Theme leads:
Most traditional data analysis algorithms are limited to handling datasets that contain homogenous data (either images or text). The digital era has led to a rapid increase in the diversity of data used in cancer research and interventions, such as electronic patient records, genomics, functional genomics, metabolic phenotyping, and deep immunophenotyping analysis. This diversity together with the ever-increasing capabilities of imaging technology has led to the availability of mixed-type, highly dimensional data sets.
Leveraging these datasets to the full requires techniques for data analysis that can efficiently deal with mixed-type data (images, text, microarrays, serial analysis of gene expression, RNA sequencing) of high dimensionality. These techniques should not only be able to extract useful information from the data, they should also be able to communicate meaningful and explainable insights into humans. We will address these challenges by employing AI-based data analysis methods that can learn and represent knowledge from high-dimensional datasets. Ultimately, our research will result in a Digital Oncologist and a Digital Patient. With the Digital Oncologist, we will be able to search and screen the Digital Patient and generate recommendations for what new data would be most valuable to collect. It allows us to make
- Probabilistic search: query by probability (“find me the treatment with the most expected positive clinical outcome”) and query by example (“find me the 5 patients that are more similar to Paula”)
- AI-assisted assessment of data quality: “Find me RNA sequencing from the Lab that are most likely to be errors and/or anomalies.”;
- Virtual measurements: “Generate some MRI measurements we might expect for a patient with this type of cancer, given all the other MRI measurements we have observed so far.”
- AI-assisted inferential statistics: “What tissue markers, if any, predict increased risk of cancer recurrence given the current diagnosis? And how confident can we be in the amount of increase, given uncertainty due to statistical errors in the data and a large number of possible alternative explanations?”

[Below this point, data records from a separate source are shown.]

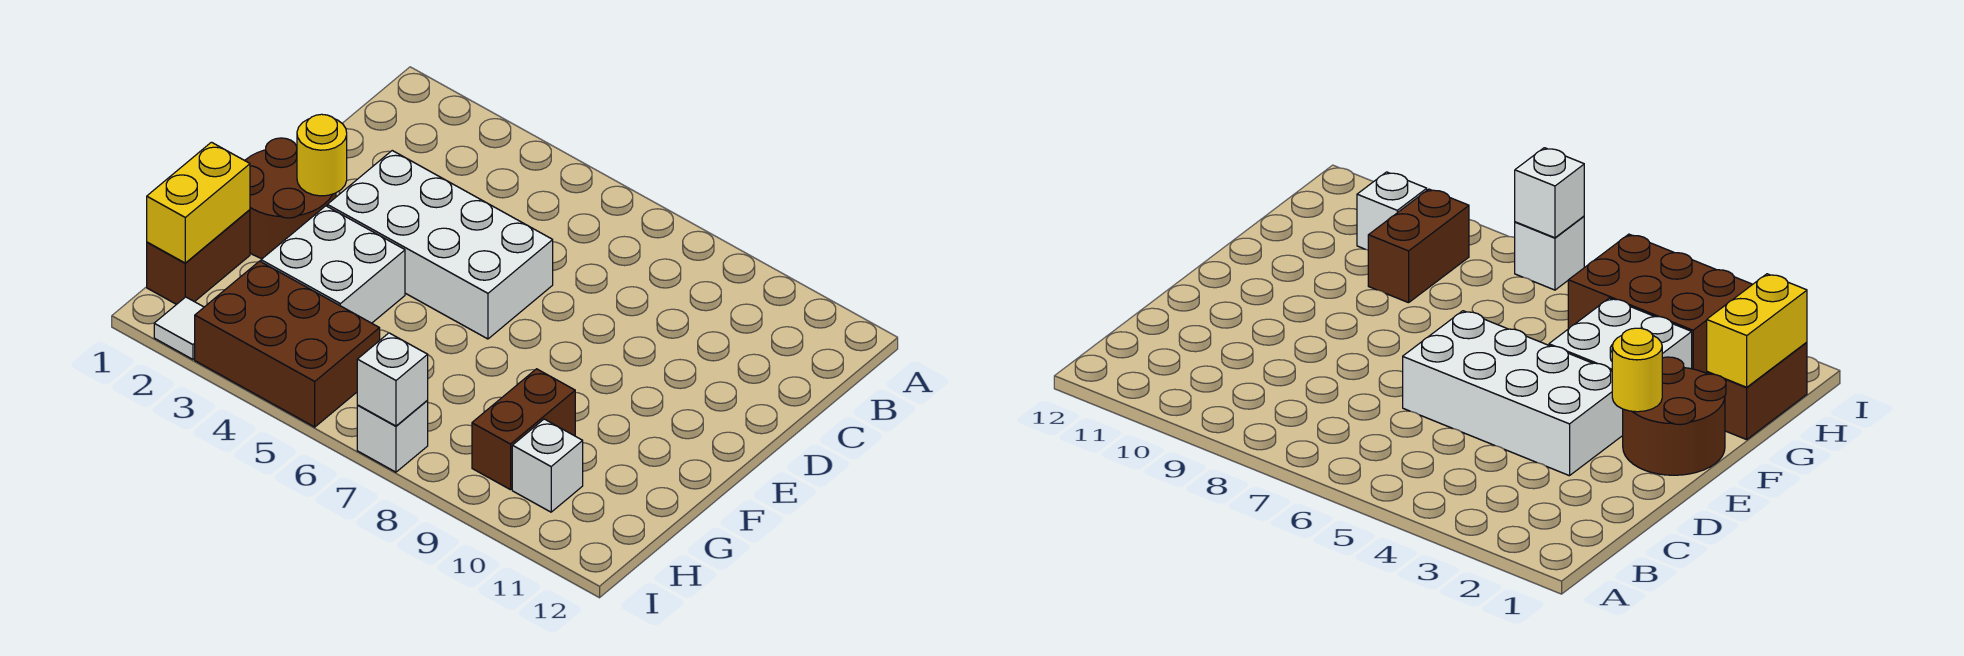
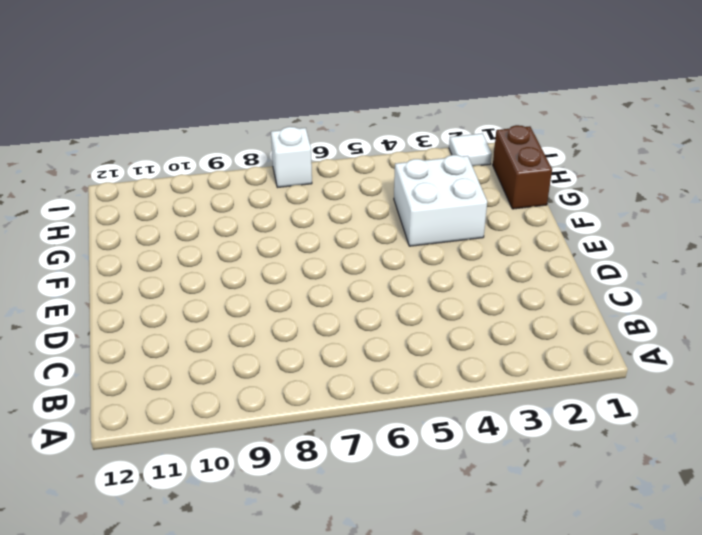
none -> white brick D3:E6 level 1
none -> brown round brick E1:F2 level 1
none -> brown brick G9:H9 level 1

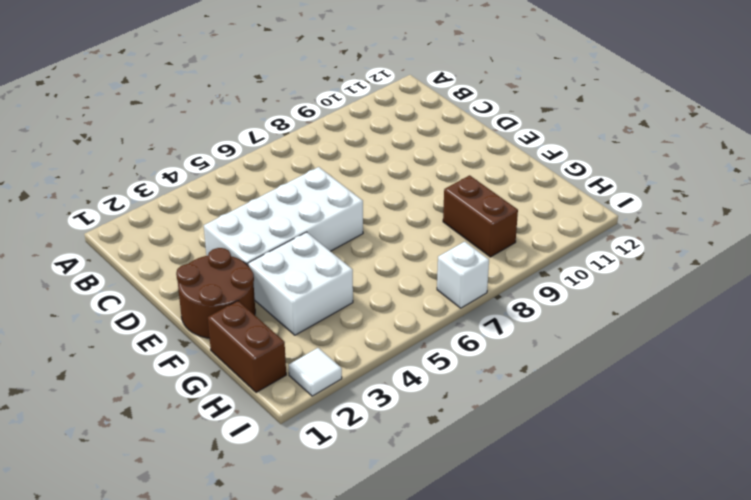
none -> brown brick H3:I5 level 1
none -> white brick H10 level 1
none -> yellow round brick E2 level 2

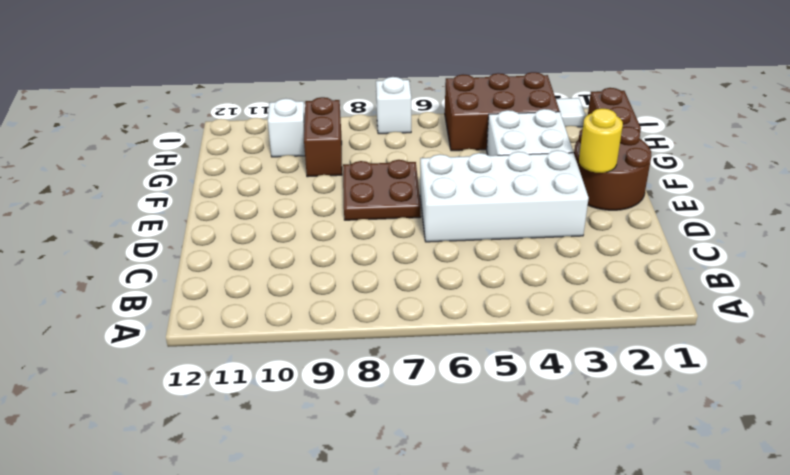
brown plate E7:F8 level 1 -> none
none -> yellow brick G1:H1 level 2
none -> white brick I7 level 2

- AI data completion: “What is the most probable value for this missing information in the patient record, given all the other patient’s data and all the data of patients we have observed so far?”
The ultimate aim of this theme is to develop a Digital Oncologist and a Digital Patient. The Digital Oncologist will be able to search and screen the Digital Patient to 1) find the treatment with the most expected positive clinical outcome; 2) predict risk of cancer recurrence; 3) generate recommendations for what new data would be most valuable to collect to improve the diagnosis and predictions; 4) generate virtual measurements and detect data anomalies.
This new AI system will improve the accuracy of diagnosis and treatment providing more targeted care for patients. It will reduce the cost of unnecessary screenings and treatments. It will influence companies to change the way they use, collect, store and share mixed-type health data. As a result, industry business processes will need to be designed to embrace the digital oncologist and digital patient AI system and this will increase commercial opportunities for the industry.